I'm sure you've all heard about The Battle Hymn of the Tiger Mother by Amy Chua, a Yale professor. It's all the buzz in the blogosphere and in the media. Why? Because in her book, Chua claims "Chinese parenting" is best. Is it? From excerpts of her book (I haven't read the whole book, only excerpts online), in raising her own two daughters, she belittles her children as a way of getting them to achieve.
In her book, Chua also says the "Chinese mother" believes, among other things, that an A- is a bad grade, that your children should be two years ahead of their classmates in math, that you must never compliment your child in public, and that the only activities your children should be permitted to do are those in which they can eventually win a medal (and that medal must be gold).
She says that she's raised "successful kids" by never allowing her children (now both teens) to do certain things. They were never allowed to: attend a sleepover, have a playdate, participate in a school play, watch TV or play computer games, choose their own extracurricular activities, not be the #1 student in every subject except gym and drama, play any instrument other than violin or piano.

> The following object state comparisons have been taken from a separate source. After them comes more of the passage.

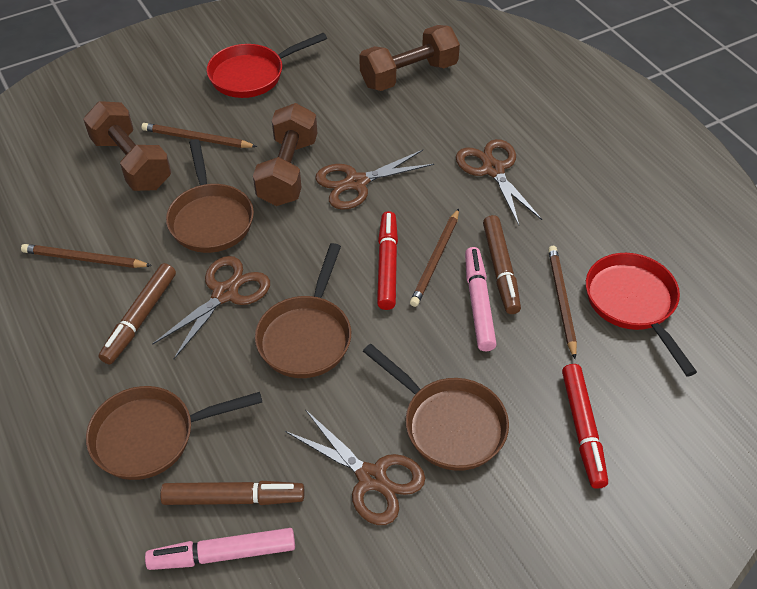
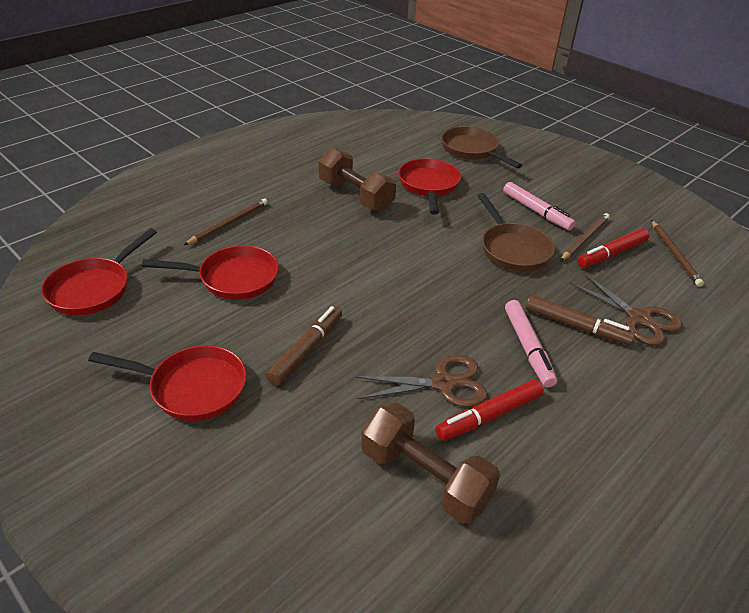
brown dumbbell: 3 -> 2
brown marker: 3 -> 2
brown pan: 4 -> 2
brown pencil: 4 -> 3
brown scissors: 4 -> 2
red pan: 2 -> 4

Aside from the watching of TV and playing computer games (I think kids these days have too much screen time anyway so I am actually in agreement with that one)
I believe in setting high standards for my children, and I want them to do their very best at everything they do. I myself was raised in a Chinese household when as a child, I was not allowed sleepovers or playdates. My parents rarely complimented me on anything. I was expected to get As, to be on the honour roll, and to win awards at the end-of-year school awards assembly. So I grew up in a similar environment to the one Chua advocates.

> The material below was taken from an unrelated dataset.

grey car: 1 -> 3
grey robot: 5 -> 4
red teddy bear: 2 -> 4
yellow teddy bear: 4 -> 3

But in raising my own children, I've deliberately chosen to go another route. I guess, to use Chua's terms, I'm raising my children in the "Western way." Why? Because as a child growing up, while I knew in my heart that my Chinese parents loved me, I often felt like I was never good enough; I lacked confidence; I never questioned anything; and whenever anyone was the least bit nice to me, I would blindly follow them (not a good thing if you're an impressionable teen who is preyed on by more opportunitistic people). And all these crippling insecurities followed me well into adulthood.
We as parents have the right to choose our own child-rearing styles -- as long as what we choose is healthy and not dangerous to anyone including our child. I think a lot of people would find Chua's methods definitely unhealthy and in some ways dangerous.
Isn't there more to raising "successful" children than high grades or winning medals? At least for me and my kids, there is. What do you think?